Orderly Promotion of “Good Housing” Construction
The Government Work Report proposes orderly promotion of the construction of safe, comfortable, green, and smart “good houses.” Building “good houses” is not only the direction of industry transformation but also an expectation for improving people’s livelihoods.
2025 is regarded as the “Year of Good Housing” in China’s real estate sector, marking the first time it was included in the Government Work Report. Since then, standards have been established, and the quality of Chinese housing has further improved, with many “good housing” projects launched nationwide. In 2026, “good houses” are again emphasized, along with initiatives to upgrade housing quality and property management services, outlining specific action plans for high-quality industry development.
Wang Qiong, Deputy General Manager of China State Construction Engineering’s China Construction Smart Land, said that from the basic guarantee of “housing security,” to the pursuit of “quality living,” and now to the aspiration of “happy living,” each step in China’s housing development reflects people’s expectations for a better life.

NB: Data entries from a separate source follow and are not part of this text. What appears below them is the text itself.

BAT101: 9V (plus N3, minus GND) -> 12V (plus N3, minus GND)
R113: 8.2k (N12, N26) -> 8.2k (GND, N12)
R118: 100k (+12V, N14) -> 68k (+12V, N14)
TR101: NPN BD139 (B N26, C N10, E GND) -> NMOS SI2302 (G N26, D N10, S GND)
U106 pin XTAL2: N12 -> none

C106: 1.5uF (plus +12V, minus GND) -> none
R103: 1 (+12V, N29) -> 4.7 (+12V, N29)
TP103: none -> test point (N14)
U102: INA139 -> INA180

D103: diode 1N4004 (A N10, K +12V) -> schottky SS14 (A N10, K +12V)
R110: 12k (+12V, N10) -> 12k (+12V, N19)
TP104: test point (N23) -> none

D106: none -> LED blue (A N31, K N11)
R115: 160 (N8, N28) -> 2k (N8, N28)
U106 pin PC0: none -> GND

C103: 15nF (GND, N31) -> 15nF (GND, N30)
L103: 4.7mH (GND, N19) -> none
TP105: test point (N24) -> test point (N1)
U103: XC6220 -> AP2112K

The construction of “good houses” points clearly toward high-quality transformation of the real estate industry, shifting from “scale expansion” to “quality improvement.”

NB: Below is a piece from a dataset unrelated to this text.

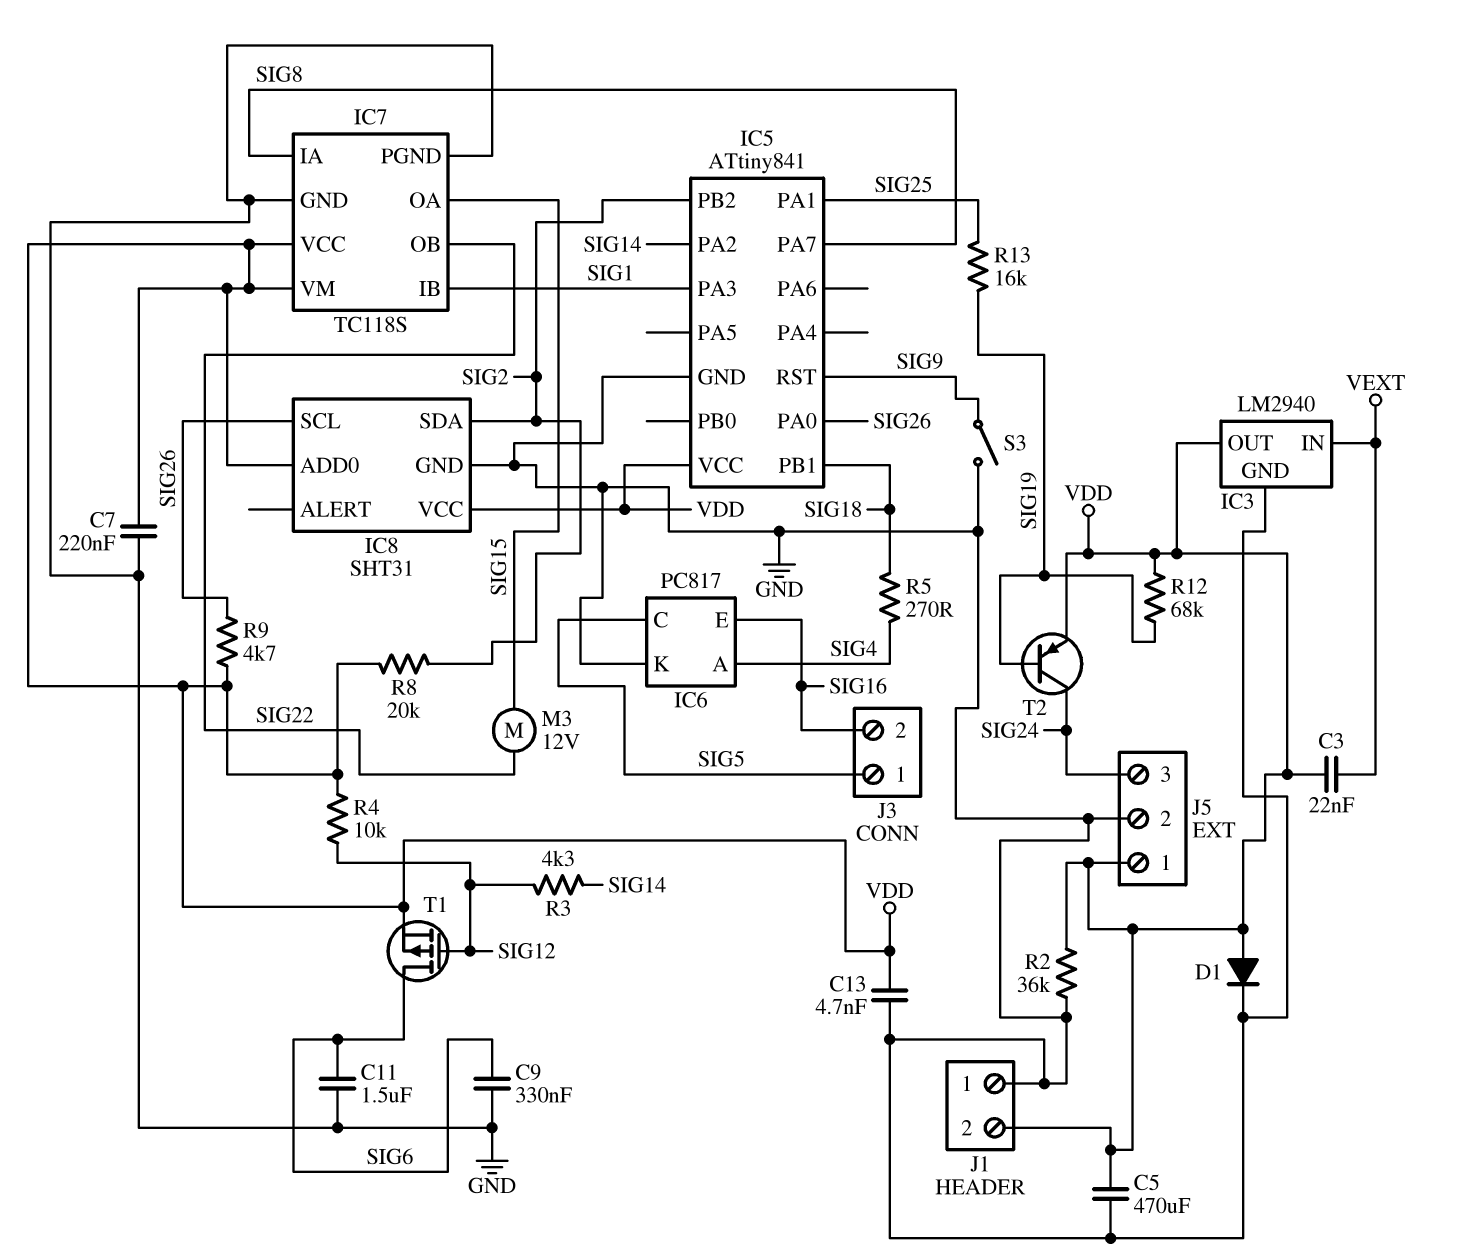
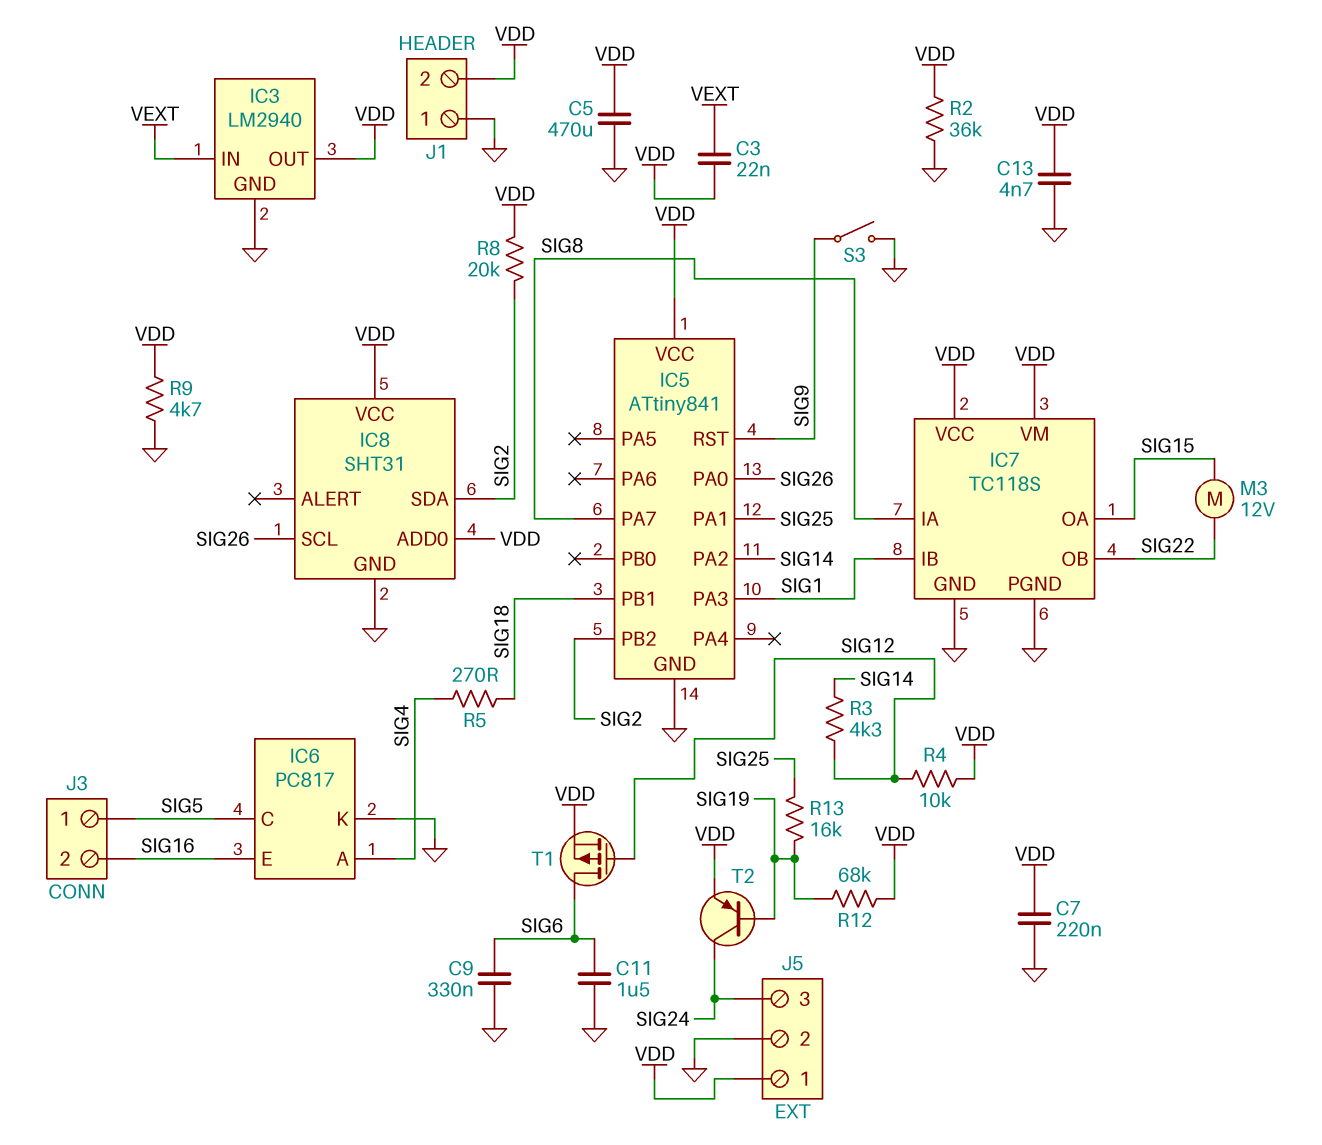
D1: diode (A VDD, K GND) -> none
R9: 4.7k (SIG26, VDD) -> 4.7k (GND, VDD)

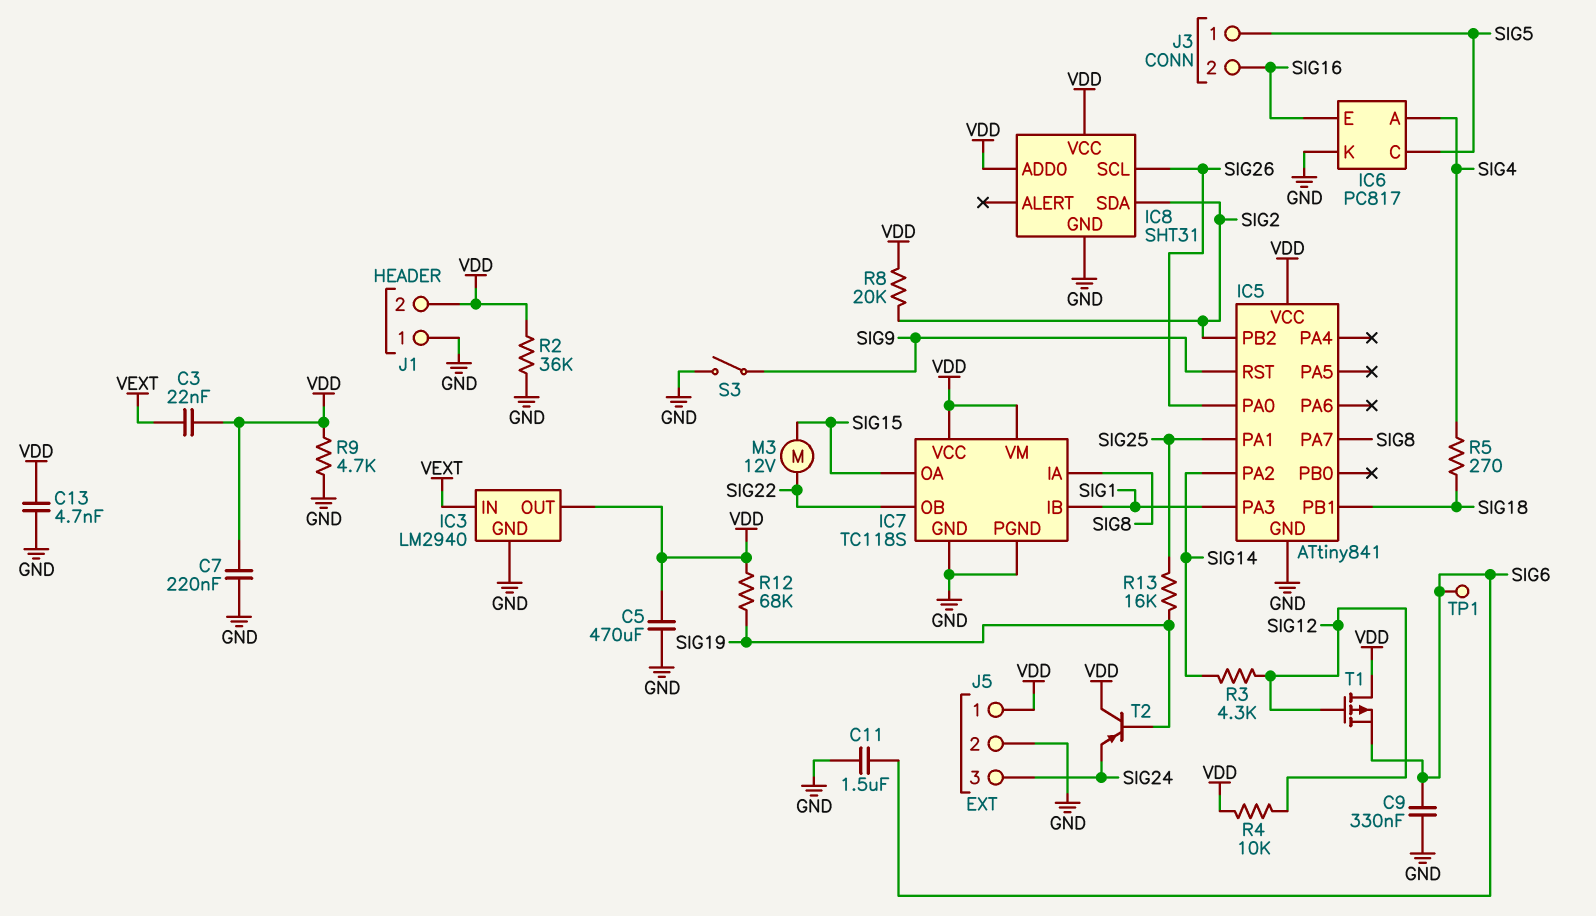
T1: PMOS (G SIG12, D SIG6, S VDD) -> PMOS (G SIG12, D VDD, S SIG6)
T2: PNP (B SIG19, C SIG24, E VDD) -> PNP (B SIG19, C VDD, E SIG24)
TP1: none -> test point (SIG6)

Zhang Dawei, Chief Analyst at Centaline Property, said that the Government Work Report not only emphasizes building “good houses” but also deploys actions to improve housing quality and property services, marking a shift from merely solving “whether” to focusing on “how good.” He believes that promoting “good houses” directly reflects the high-quality development during the 14th Five-Year Plan, continuing the focus on improving living quality while emphasizing safety, green features, and smart technologies to meet the needs of improved living conditions.
Strengthening the Foundation for Higher-Level Housing Security
The Government Work Report states that efforts will be made to deepen the development of new real estate models through the construction of foundational systems and supporting policies. Meanwhile, the draft outline of the 14th Five-Year Plan explicitly calls for accelerating the construction of new development models, improving multi-entity supply, multi-channel guarantees, and a rental-purchase balance, to achieve higher-level housing security. These high-level, coherent strategic deployments provide important guidance for the high-quality development of real estate during the 14th Five-Year Plan period.
“Currently, China’s real estate industry has formed a comprehensive policy framework around six major directions: city-specific policies, activating existing assets, ensuring supply, improving quality, risk prevention, and model transformation,” said Zhang Dawei. “This marks China’s real estate industry’s departure from the old cycle of high leverage, high turnover, and high prices, moving toward a new stage of stable operation, optimized supply, strengthened guarantees, quality enhancement, and risk control.”
Zhai Meiqing said this signifies China’s housing industry moving from “having a place to live” to “living well, stably, and securely.” She suggested that the next step should be to activate existing assets, stimulate the replacement cycle, increase storage and transformation of existing properties, vigorously support residents’ “trade-in” of old for new homes, and unblock circulation bottlenecks. It is also important to accurately release reasonable housing demands, especially rigid and improved housing needs, further optimize credit policies, reduce taxes and fees, and lower residents’ homeownership costs. Improving housing quality and boosting market confidence should focus on building “good houses,” continuously strengthen work to ensure delivery, improve property disclosure mechanisms, and enhance buyers’ sense of security. Strengthening government-enterprise collaboration, stabilizing market expectations, and facilitating the circulation of existing and new housing will help maintain a stable real estate market, upgrade consumption, and inject new momentum into economic growth.